Pacific Union Conference Ofadventists v. Marshall

Citation434 U.S. 1305,98 S.Ct. 2,54 L.Ed.2d 17
Decision Date02 August 1977
Docket NumberNo. A-81,SEVENTH-DAY,A-81
PartiesPACIFIC UNION CONFERENCE OFADVENTISTS et al., Petitioners, v. F. Ray MARSHALL, Secretary of Labor, et al
CourtUnited States Supreme Court

Mr. Justice REHNQUIST, Circuit Justice.

Applicants are conferences and other institutional bodies of the Seventh Day Adventist Church which operates some 150 religious schools and colleges in California. They request that I stay enforcement of three discovery orders entered by the District Court for the Central District of California pending their filing of a petition for certiorari in this Court. The Court of Appeals for the Ninth Circuit refused to grant relief by way of mandamus against the District Court's discovery orders and the District Court's order denying applicants' motion for summary judgment. The action in which these orders were entered was brought by respondent Secretary of Labor against applicants to enforce the equal pay provision of the Fair Labor Standards Act, 29 U.S.C. § 206(d). The District Court, in denying applicants' motion for summary judgment, noted that the Secretary was seeking to apply these provisions only to the lay employees of the applicants and not to their clergy.

Applicants contend that the principle of separation between church and state embodied in the First Amendment to the United States Constitution forbids Congress from applying to them this statute which requires in substance that men and women be paid equally for the same work, because such application would be contrary to their religious principles. They claim that even the presence on church school premises of representatives of the Secretary, pursuant to the District Court's authorization of discovery, for the purpose of examining payroll records in aid of the prosecution of this lawsuit is an "intrusion" forbidden by that Amendment.

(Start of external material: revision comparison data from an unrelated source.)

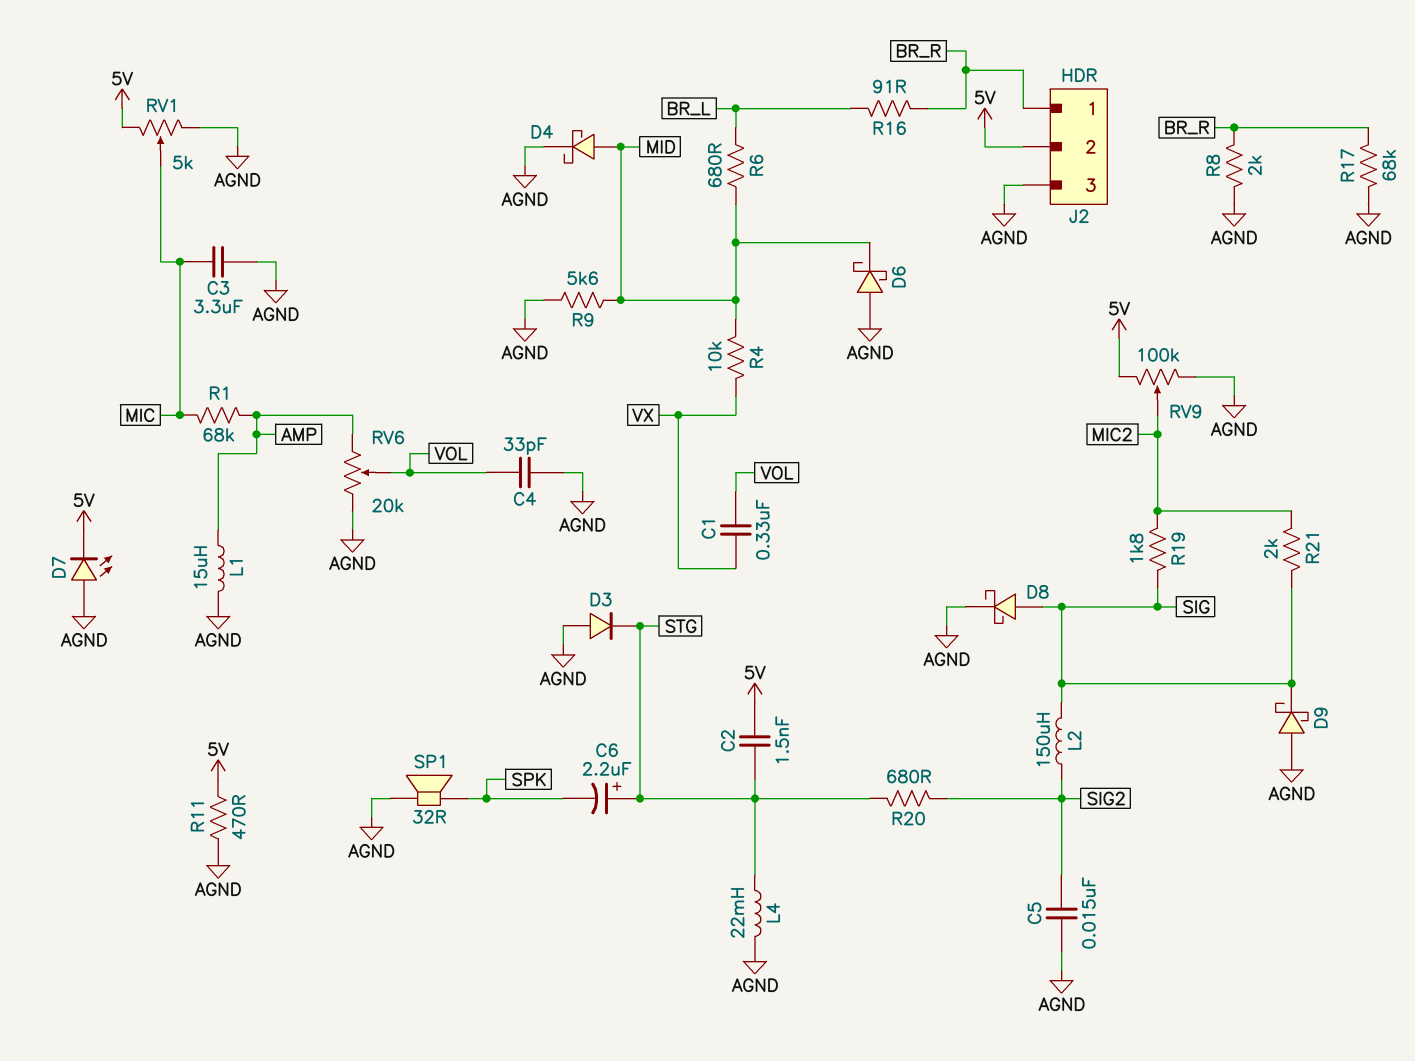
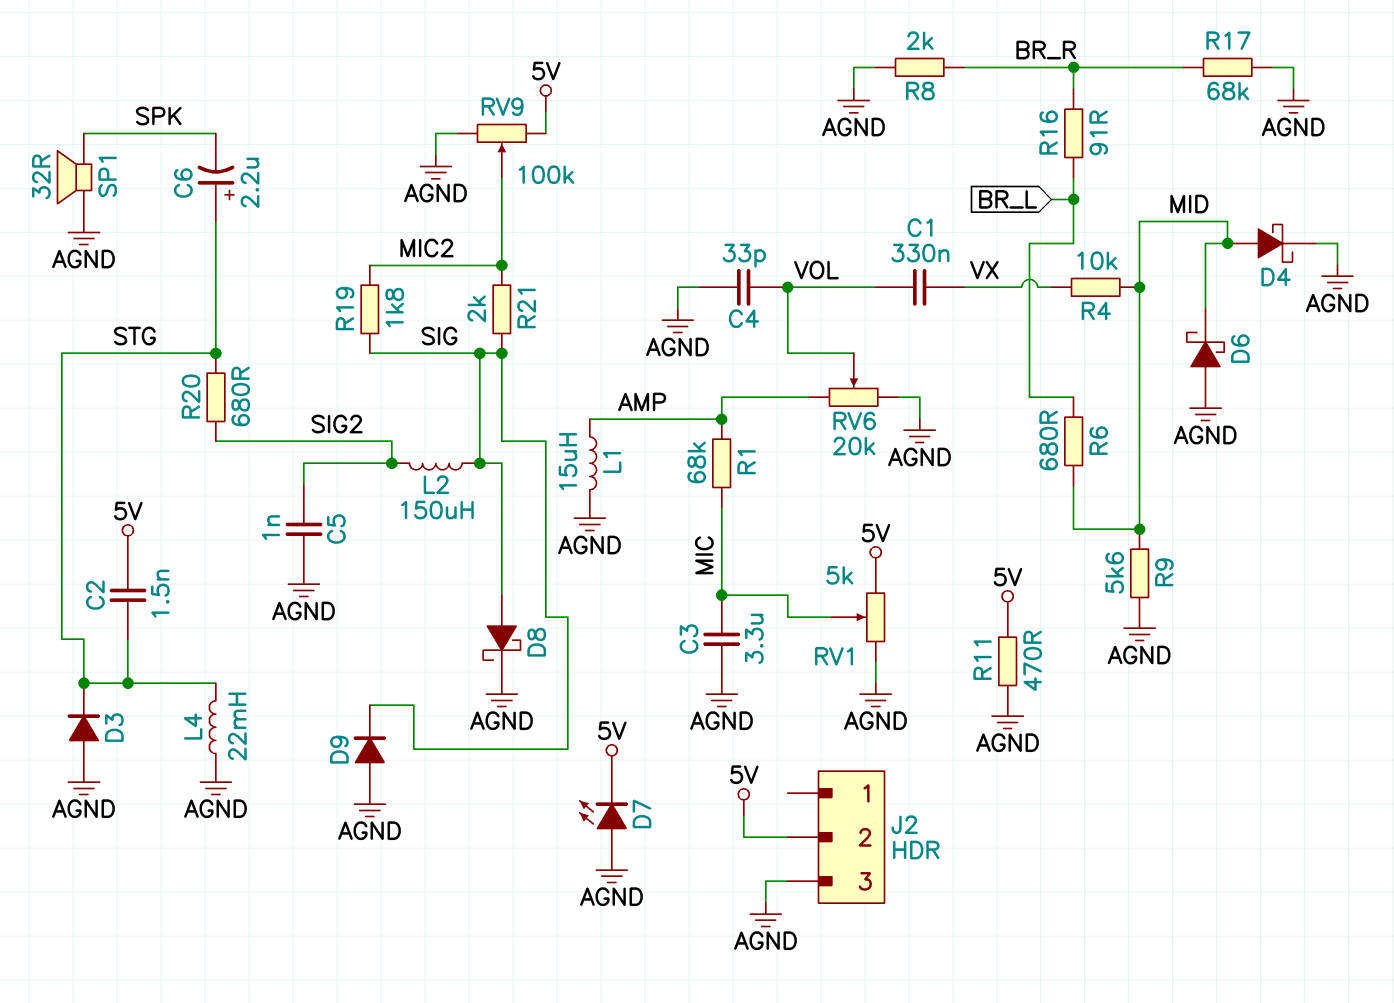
C5: 15nF (AGND, SIG2) -> 1nF (AGND, SIG2)
D9: schottky (A AGND, K SIG) -> diode (A AGND, K SIG)
J2 pin 1: BR_R -> none

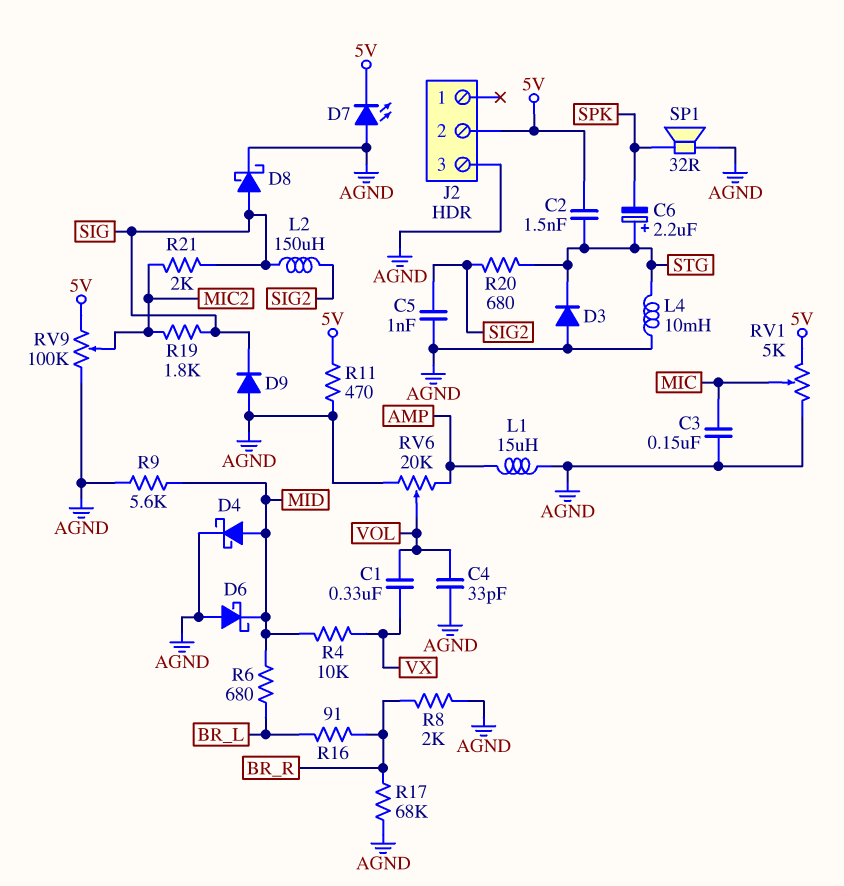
C3: 3.3uF (AGND, MIC) -> 150nF (AGND, MIC)
L4: 22mH (AGND, STG) -> 10mH (AGND, STG)
R1: 68k (AMP, MIC) -> none

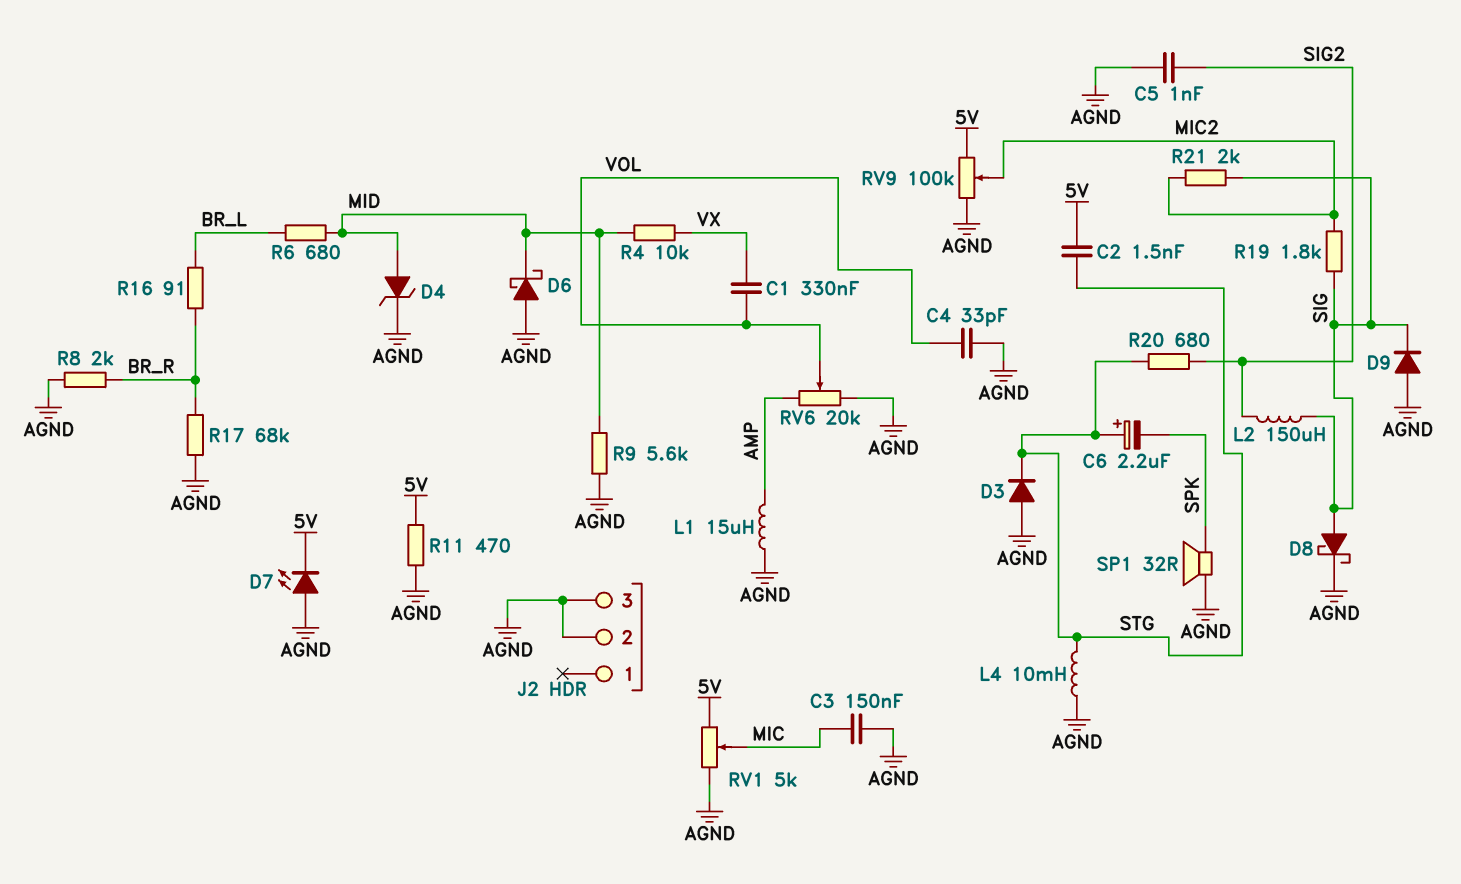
D4: schottky (A MID, K AGND) -> zener (A MID, K AGND)
J2 pin 2: 5V -> AGND

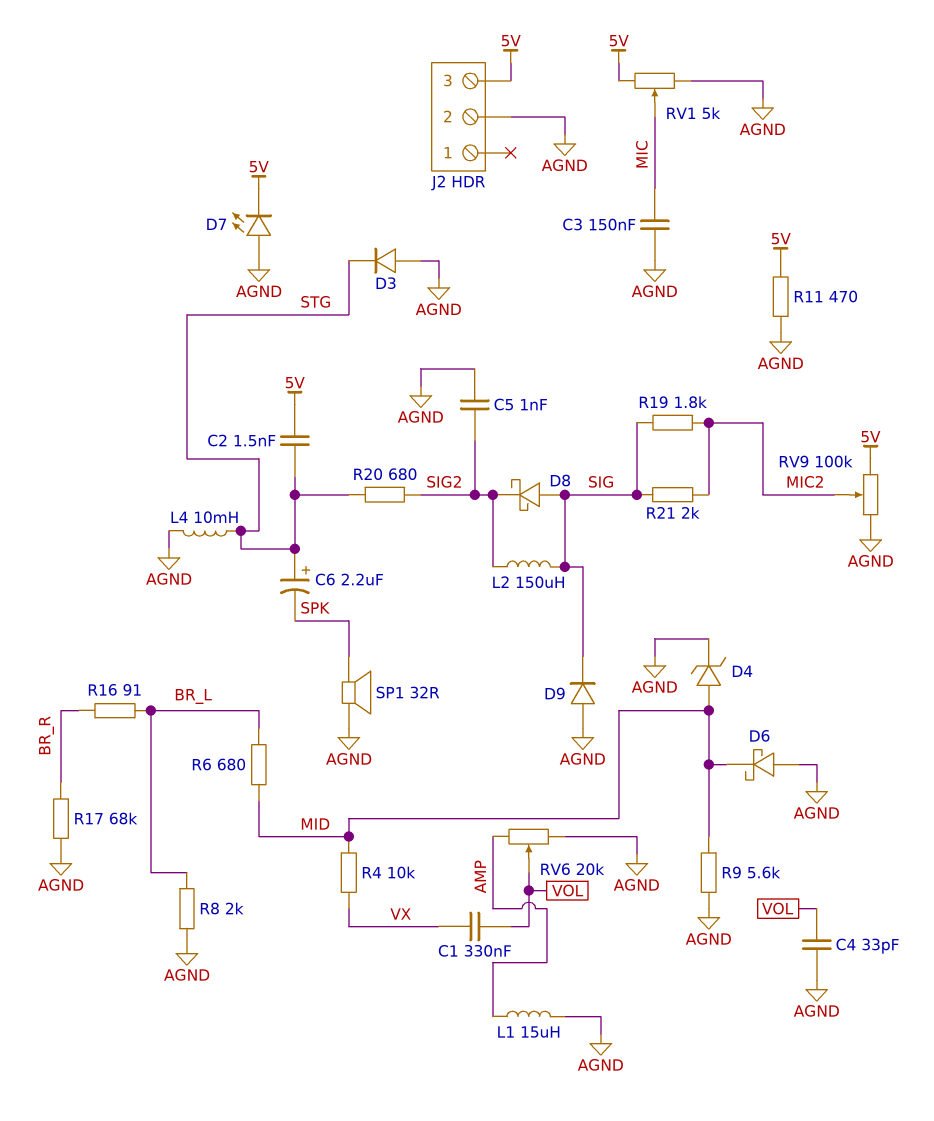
D8: schottky (A SIG, K AGND) -> schottky (A SIG, K SIG2)
J2 pin 3: AGND -> 5V
R8: 2k (AGND, BR_R) -> 2k (AGND, BR_L)

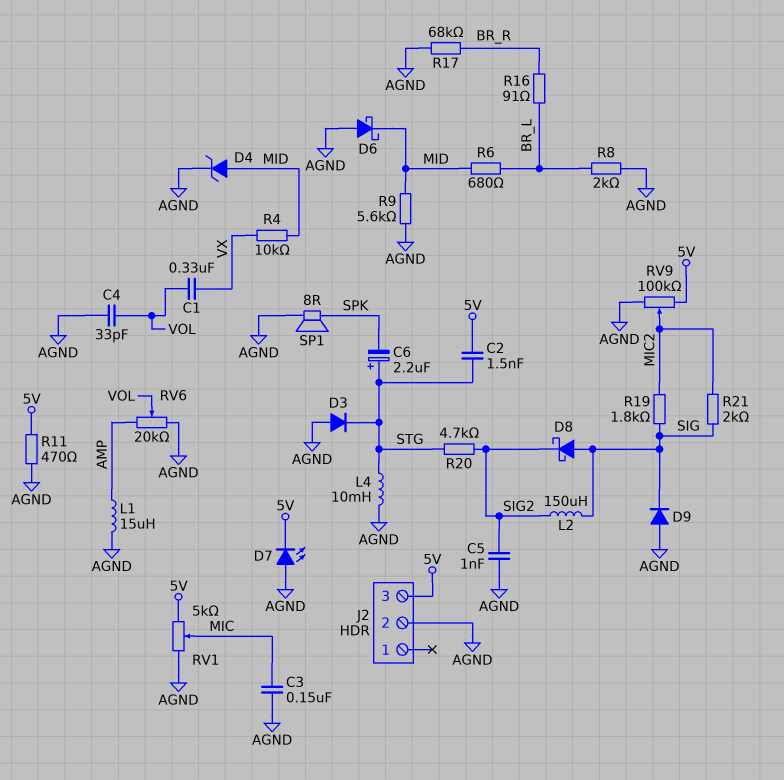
R20: 680 (SIG2, STG) -> 4.7k (SIG2, STG)
SP1: speaker 32R (AGND, SPK) -> speaker 8R (AGND, SPK)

While I am not prepared to say that four Members of this Court would not vote to grant certiorari to consider such a claim if it were squarely presented by a final order or decision of the District Court affirmed by the Court of Appeals, see Wisconsin v. Yoder, 406 U.S. 205, 92 S.Ct. 1526, 32 L.Ed.2d 15 (1972); Sherbert v. Verner, 374 U.S. 398, 83 S.Ct. 1790, 10 L.Ed.2d 965 (1963), I do not think certiorari would be granted to review the order of the Court of Appeals denying mandamus at this stage of the case. I have therefore decided to deny the application for a stay without attempting to inquire further as to what irreparable injury would be suffered by applicants in the event of such denial.

The order denying summary judgment which the applicants seek to have reviewed here, although they do not request that it be "stayed," is not even appealable to the Court of Appeals under 28 U.S.C. § 1291, to say nothing of being directly appealable to this Court. Because it is not a "final order or decision" within the meaning of that section, it is reviewable only pursuant to the provisions for interlocutory appeal set forth in 28 U.S.C. § 1292(b). These provisions require as a first step in that procedure that the District Court certify the question as appropriate for interlocutory appeal. The District Court, however, in this case declined to make such a certification.

In their petition to the Court of Appeals, applicants requested that court "to require respondent Court to dismiss said action or to enter summary judgment for defendants therein." So far as I am aware, such relief is not available, pursuant to statute or otherwise, in the Court of Appeals. Since the Court of Appeals issued no opinion in this matter, it could have construed the petition as a request to order the District Court to certify the question for interlocutory review. It would necessarily be this order of the Court of Appeals denying the requested relief which would be presented for review in applicants' petition for certiorari to that court.

Before any First Amendment claim would be reached upon such review, it would be necessary for this Court to decide that the Court of Appeals had authority by a writ of mandamus to require the District Court to certify a question for interlocutory appeal, and that it abused its discretion in refusing to do so in this case. While there have been differing views expressed by the Court of Appeals as to the availability of mandamus to require certification under § 1292(b), the order of the Court of Appeals for the Ninth Circuit in this...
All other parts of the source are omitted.